Even though the search was completed in the matter of seconds, as the number of shards in my firewall cluster grows, search will probably start slowing down. I will have to further divide firewall traffic into multiple cluster.

The possible partition, I can think of, are by month or traffic going to different sites or by ports. Firewall probably does not generate enough logs to justify clustering by month but the other two are viable options and I am torn between which one is the better option. I could combine smaller sites into one cluster and bigger sites as a separate one. If I chose to go this route, I could add router traffic into the respective clusters. On the other hand, separating traffic by port sounds interesting too. All DNS lookup can go into one cluster since it generates the most traffic. Similarly email and web traffic can have individual clusters and the rest of port can go into final cluster.

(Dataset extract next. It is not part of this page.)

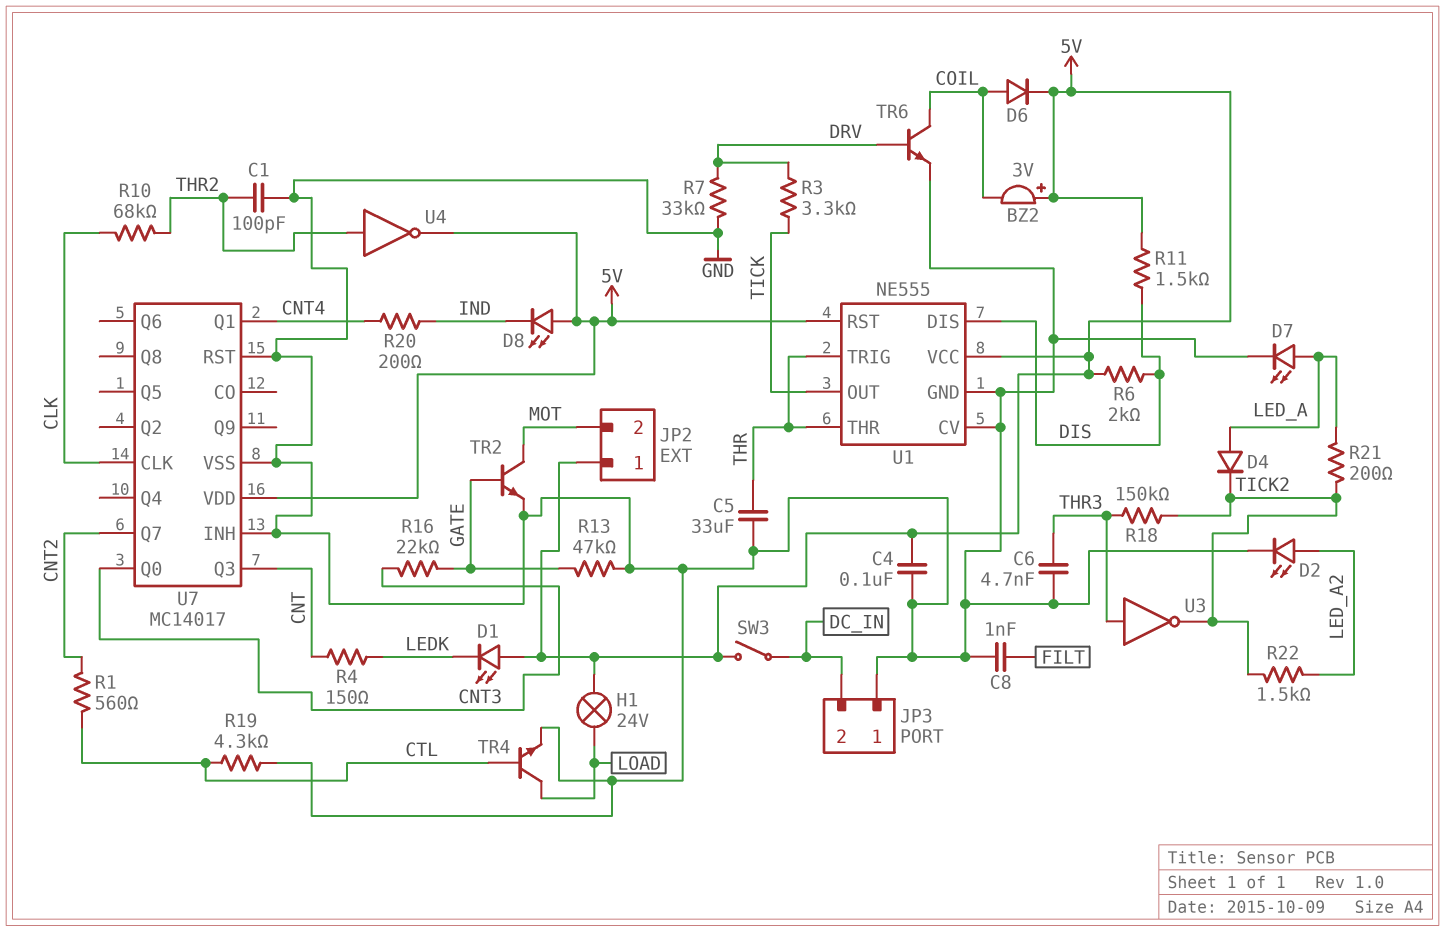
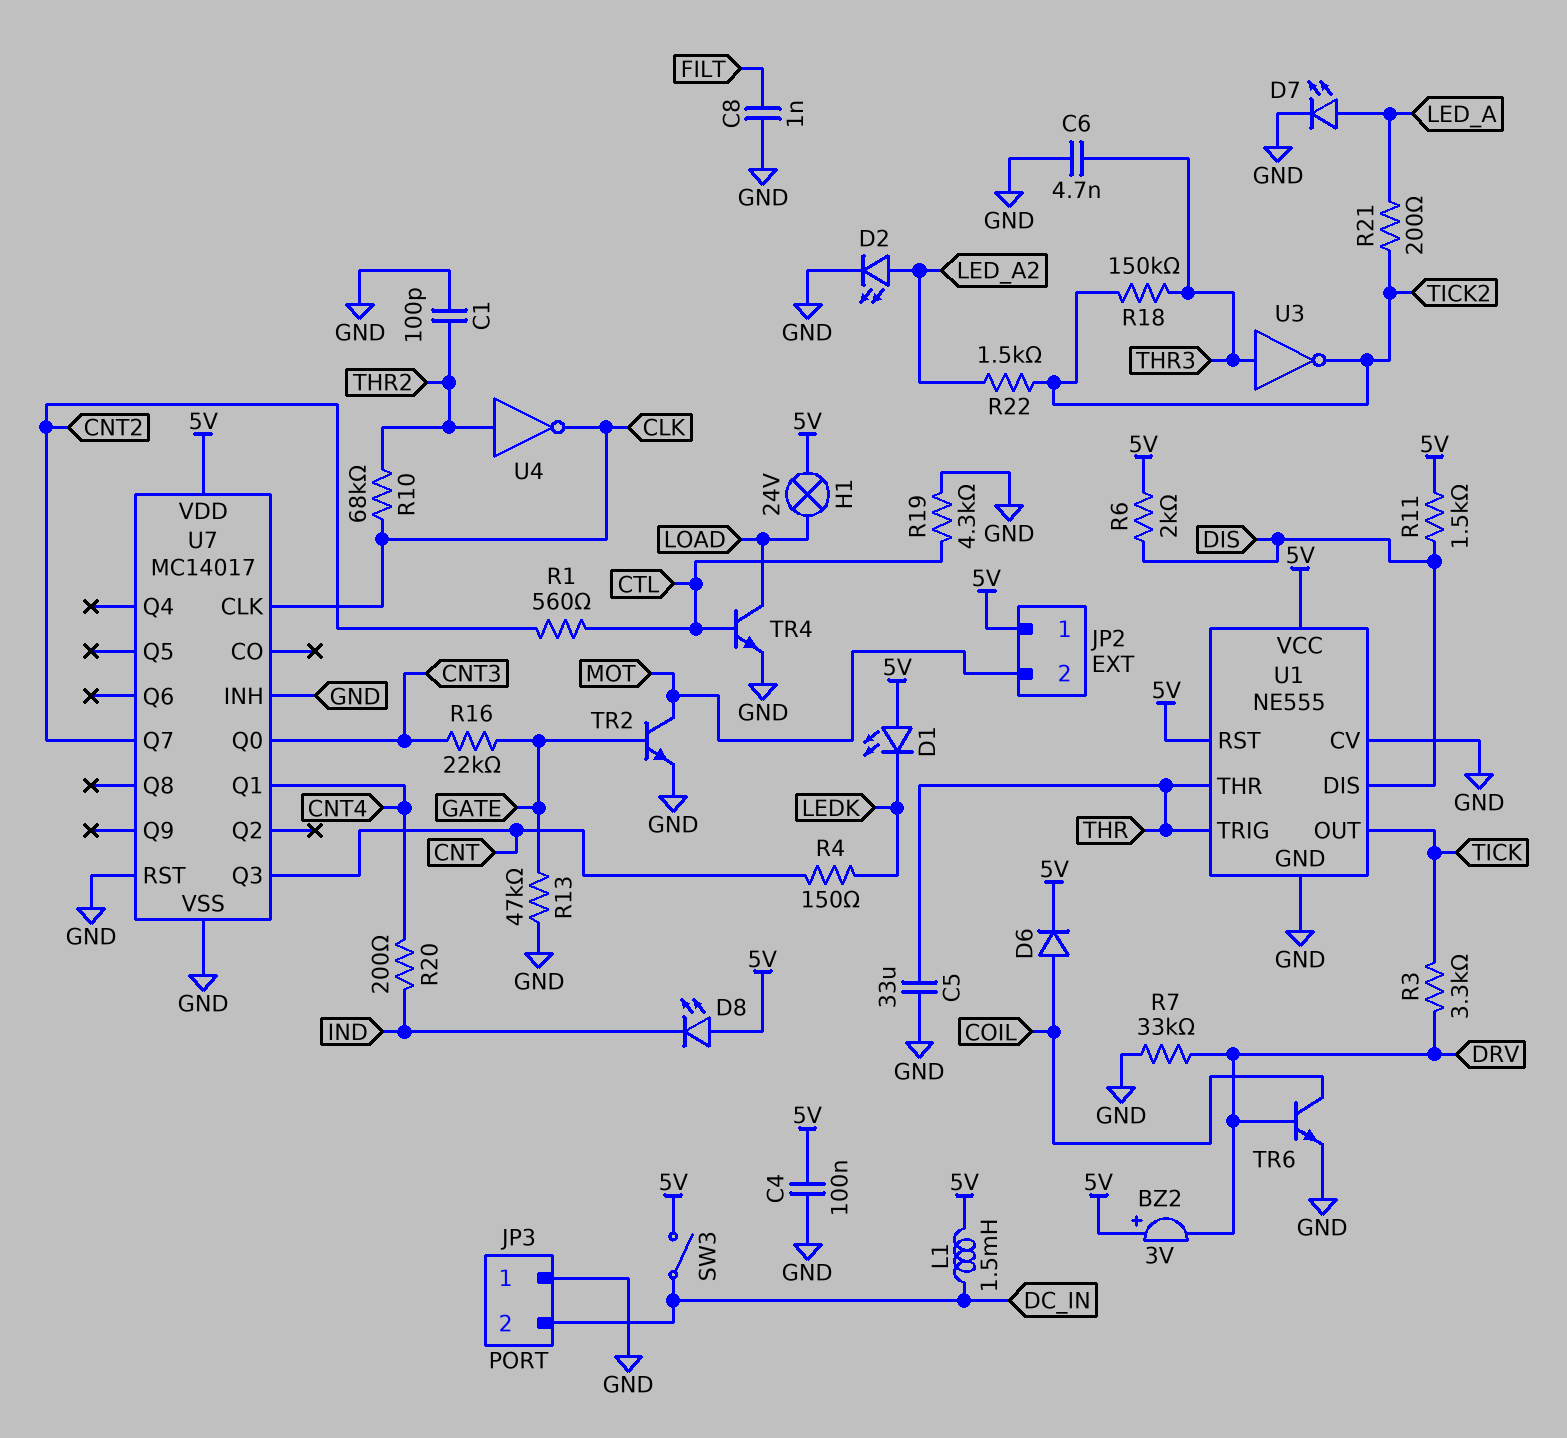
BZ2: buzzer 3V (plus 5V, minus COIL) -> buzzer 3V (plus 5V, minus DRV)
D4: diode (A LED_A, K TICK2) -> none
L1: none -> 1.5mH (5V, DC_IN)
U4: NOT (in THR2, out 5V) -> NOT (in THR2, out CLK)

The advantage of this configuration is the need to search in one cluster when I am digging into a particular type of traffic.

Actionable items

Collecting the data is fine, having dashboard is great, but it is all for naught if it does not give me actionable items. And fortunately ELK stack did direct me to lot of areas that need immediate or intermediate actions.

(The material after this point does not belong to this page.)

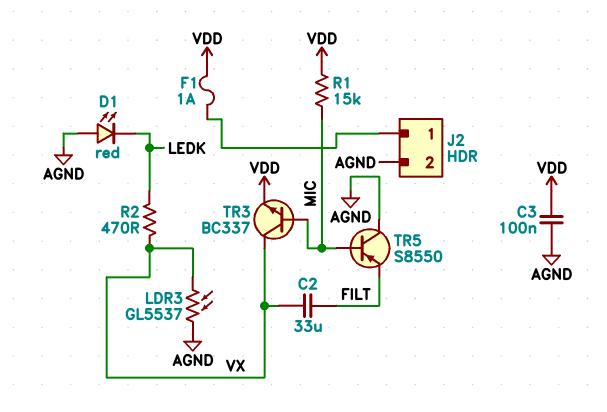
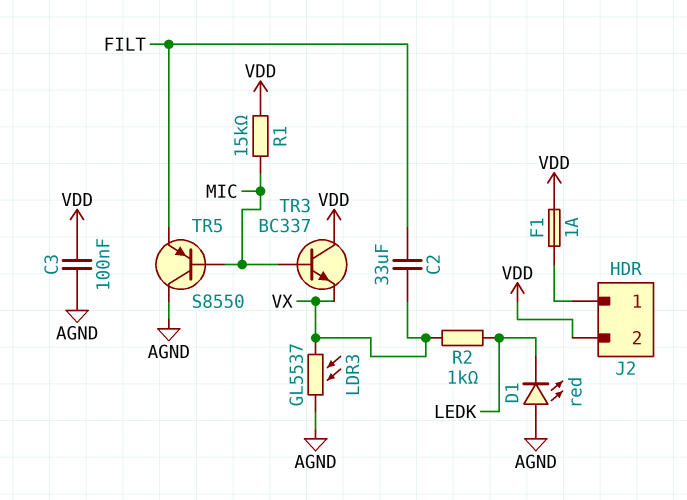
J2 pin 2: AGND -> VDD
R2: 470 (LEDK, VX) -> 1k (LEDK, VX)
TR3: NPN BC337 (B MIC, C VX, E VDD) -> NPN BC337 (B MIC, C VDD, E VX)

I have implemented few changes in the network since I started collecting these data. Printer data looks the most suspicious, so I changed the printer setting in all the printers generating traffic. I haven’t seen printer traffic in the last few days but disabling everything in the printer has hindered users from utilizing all the functionality in some printers which is creating extra work for already overworked IT team.

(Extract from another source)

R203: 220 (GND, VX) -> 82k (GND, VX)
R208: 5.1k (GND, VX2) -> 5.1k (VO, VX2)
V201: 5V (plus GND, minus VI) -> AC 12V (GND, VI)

The second change I am working on is blocking ip that operate on unconventional ports. Granted some application may use those ports for legitimate reasons and I may block users from legitimate work related traffic. I have had few complaints after those changes but I have been resolved those issue as swiftly as I blocked them, unlike the printer issues which is still giving me headache. The interesting result from this massive blockage is, most of those ip are still restricted and no one seem to have noticed it.

The next step would probably be better segmentation of subnets. After I added router logs to the mix, I saw some traffic between two computers in different building that should not be talking to each other. I formatted both the computers with malware suspicion.

Finally, I need to better solution to analyze web and email traffic. I do not have expertise to understand web traffic nor do I have have knowledge to isolate suspicious email. Moreover, digging into individual suspicious traffic is not feasible. I need a better heuristics but that will only come with time and experience.

Conclusion

I have been using ELK stack for few weeks, I am really enjoying tweaking and testing to get better snapshot of traffic in my network. It gives me retrospective view of all the traffic which I never had before. I have been spending lot of my time at work with elastic and it has been fun. Elasticsearch is popular for its prowess when dealing with logs but it can do much much more. Elasticsearch can be used for any blob of text whether it is twitter or wikipedia. Logstash and Kibana might not be appropriate tool for those data sources but with python libraries, it is matter matter of writing scripts to load the data and pull it out of visualization. Elastic does the rest.

However, ELK stack has its limitations as a sole security tool. While it affords ability to replay traffic in case of intrusion, there is a need for real time intrusion detection system as well as ability to drill down into the nitty gritty. This is where bro and security onion comes in and apparently, they works very well with ELK and many organization deploy them together as their monitoring and security stack. The logs from firewall and routers are fed into bro which gives real time IDS with alerts. The data from bro is then loaded into ELK stack to get gives retrospective visuals. Finally, security onion opens up potential to drill down into dashboards generated by Kibana. Deploying and configure bro, elk and security onion is my goal for the next few months.